Le sociologue Marcel Mauss a montré que les gestes ne relèvent pas d’un déterminisme héréditaire de comportements innés mais bien plutôt d’une transmission sociale et culturelle. Cet apprentissage déterminé socialement peut sans doute être questionné par la pratique de la danse en ouvrant d’autres possibilités de mouvement.
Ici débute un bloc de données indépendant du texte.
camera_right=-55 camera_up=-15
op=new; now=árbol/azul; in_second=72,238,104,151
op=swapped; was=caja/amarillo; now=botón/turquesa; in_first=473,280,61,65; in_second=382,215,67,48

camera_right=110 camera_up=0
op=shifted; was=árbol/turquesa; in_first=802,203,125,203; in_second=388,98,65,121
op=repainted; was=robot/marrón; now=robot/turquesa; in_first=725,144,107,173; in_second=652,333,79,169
De la même façon, la discipline imposée aux corps, notamment à l’école peut-elle aussi être questionnée dans la pratique de la danse à l’école, c’est le cas par exemple dans le projet chorégraphique « En classe[3]http://www.individus-en-mouvements.com/fr/spectacle/actions-en-ecoles-68  » de Julie Nioche dans lequel les gestes quotidiens de la vie de classe sont l’objet de recherche et de transgression.

Je voudrais terminer en évoquant les élèves de milieu populaire qui, à la suite de projet de danse à l’école, ont décidé de prendre des cours réguliers de danse contemporaine, car ceux d’entre eux que j’ai connus se sont, avec audace, émancipés de contraintes sociales et culturelles pour assumer ce choix et vivre une expérience inouïe.